In the BGMy cases reported herein, MGUS-associated MAB levels were smaller than expected levels typically observed in conventional MGUS (Turesson ), by 2.5-fold for IgG and 5-fold for IgA and IgM. The degree of suppression of MGUS clones in BGMy appears comparative to the immunoparesis of non-malignant polyclonal PC that occurs in the majority of newly diagnosed myeloma patients (Pruzanski ; Wangel, 1987; Wang and Young, 2001; Kastritis ). Of 3248 MGMy patients from the same Myeloma IX and XI trials reported in this study, we found that polyclonal immunoglobulin levels were below the normal range in >80% of patients and levels were lower than the median level found in healthy controls by 2.5-fold for IgG and 7-fold for IgA and IgM. Despite their larger relative presence, MGUS clones appear to only compete effectively with polyclonal PC in ∼20% of cases, as evidenced by incidence of immunoparesis in MGUS (Turesson ). As only a fifth of MGUS clones exhibit competitiveness for the normal PC niche, we hypothesise that these are the only MGUS clones that survive when myeloma arises in the wider marrow environment and that they are subject to the same suppression of clonal size and antibody secretion as normal polyclonal PCs; this would also be applicable to the MGUS PC clone from which myeloma arose. In a separate observation, we observed in this study that two IgG MABs was the most common BGMy combination (16 out of 58 patients) but not as common as expected (27 out of 58) indicating that the presence of IgG myeloma PC clones suppresses IgG MGUS PC clones more than IgA or IgM PC clones. There is evidence from both MGUS and myeloma that neoplastic IgG PC clones exert a greater degree of suppression on normal polyclonal IgG PC than they do on IgA and IgM isotypes (Bradwell ; Katzmann ; Ludwig ).

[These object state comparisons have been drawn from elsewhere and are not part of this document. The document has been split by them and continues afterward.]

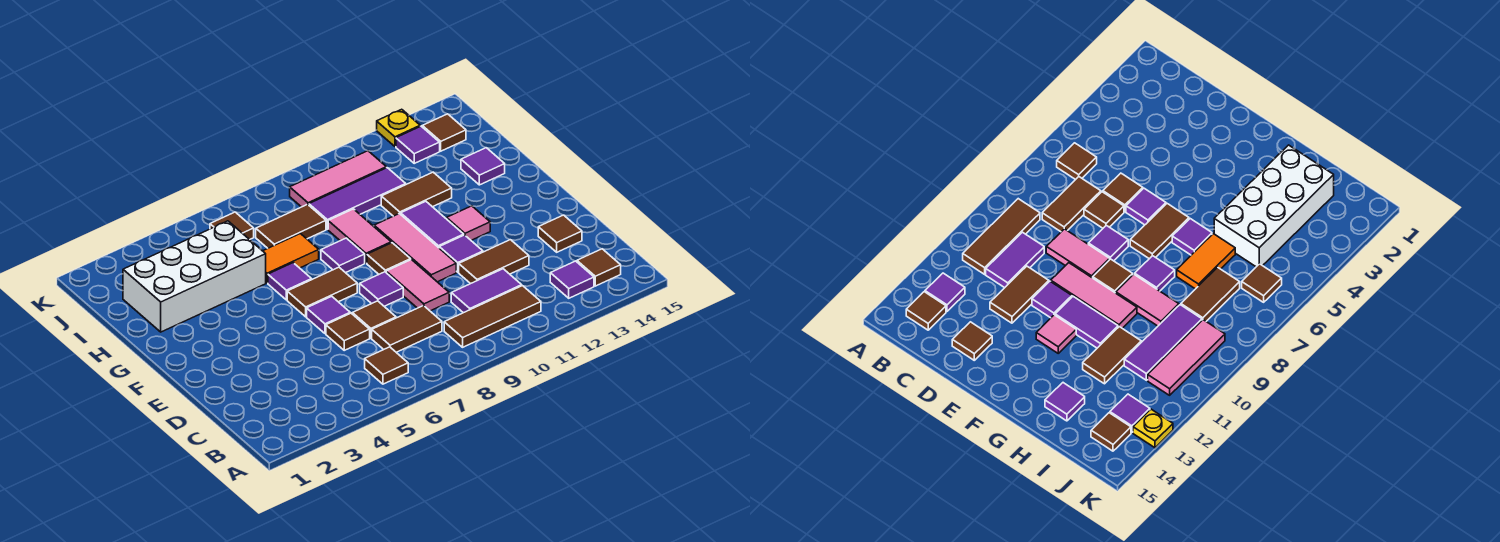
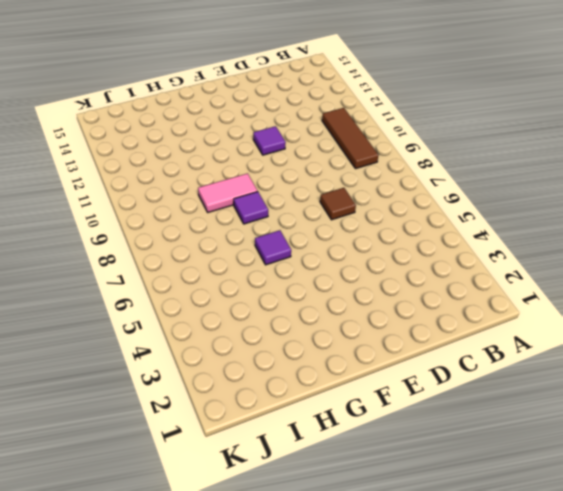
none -> brown tile B6 level 1
none -> purple tile B13 level 1
none -> brown tile B14 level 1
none -> brown tile C7:C8 level 1

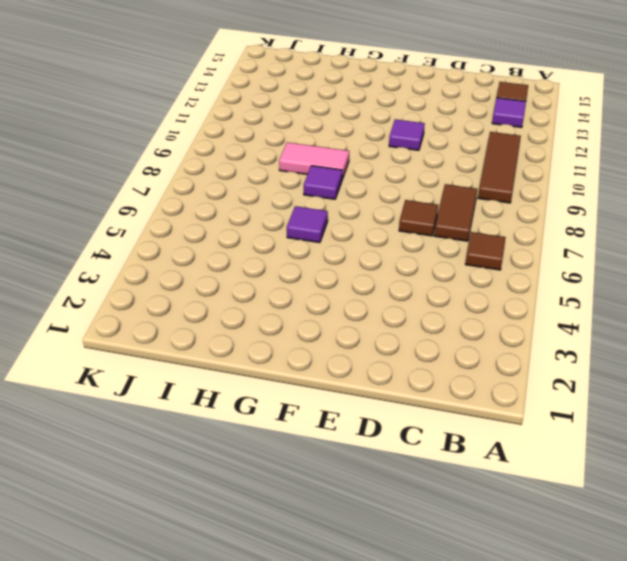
none -> purple tile C10:C11 level 1
none -> brown tile D6 level 1
none -> pink tile D9:E9 level 1
none -> brown tile D11:D12 level 1

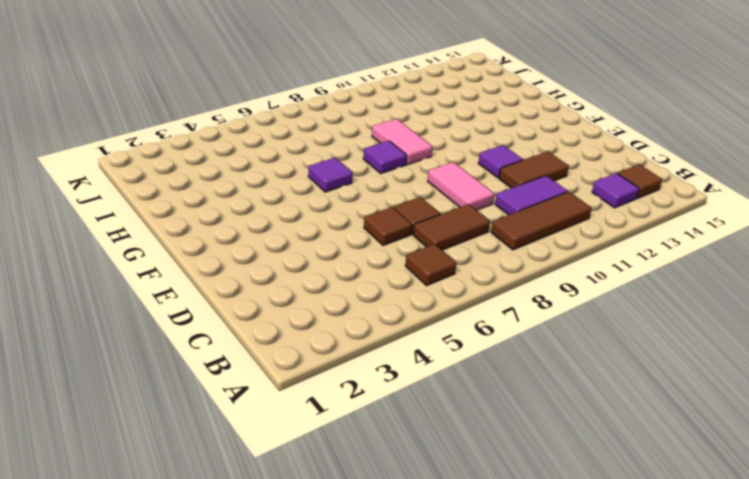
none -> brown tile D14 level 1
none -> purple tile E6 level 1
none -> purple tile E8 level 1
none -> pink tile E10:G10 level 1

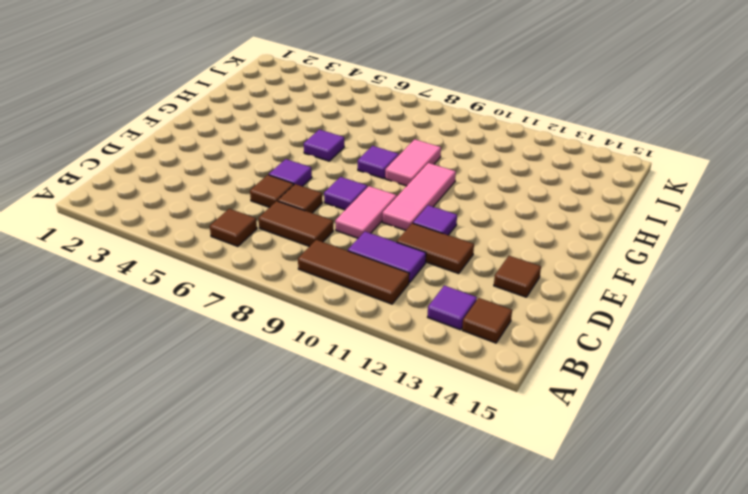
none -> brown tile F6:F7 level 1
none -> brown tile F9 level 1
none -> purple tile F11:G11 level 1
none -> pink tile F12 level 1

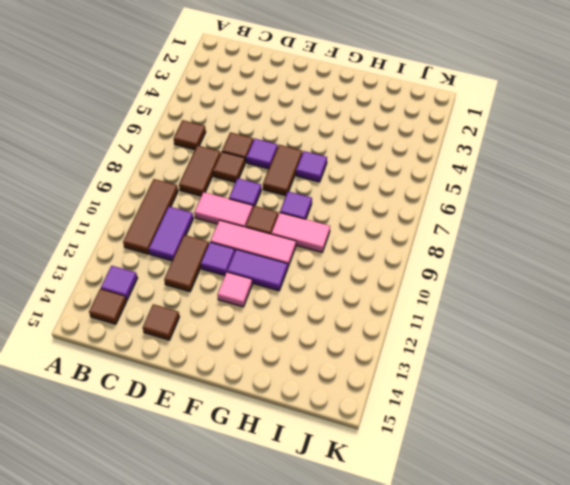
none -> white brick H2:I5 level 1
none -> orange tile H6:H7 level 1
none -> brown tile H11:H12 level 1
none -> purple tile H14 level 1

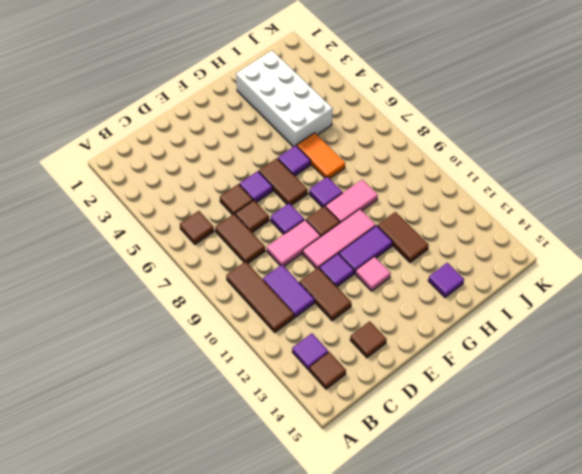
none -> brown tile I7:I8 level 1
none -> purple tile I9:I11 level 1
none -> brown tile J6 level 1
none -> pink tile J9:J11 level 1

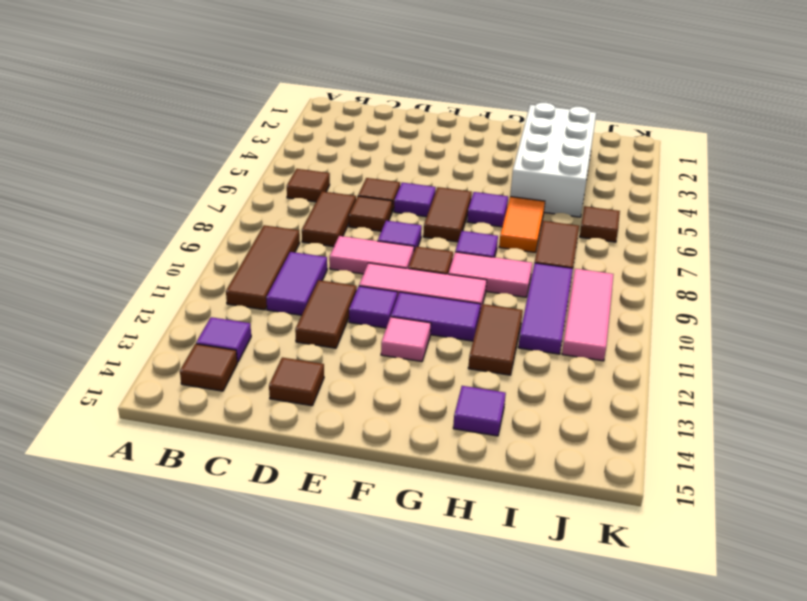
none -> purple tile J13 level 1
none -> brown tile J14 level 1
none -> yellow plate K13 level 1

A limitation of our study is that we were unable to conduct longitudinal measurement of BGUS before myeloma diagnosis; this excluded the possibility of investigating elimination of MGUS clones at the time of myeloma clone proliferation. Future prospective studies may seek to explore differences between BGUS that progress to myeloma, and BGUS that do not progress to myeloma, and measurements should incorporate bone marrow tumour samples as well as stroma to investigate possible mechanisms of tumour eradication. In summary, our findings confirm that BGMy is rare, and the survival of a coexisting MGUS clone is hallmarked by reduced MAB size.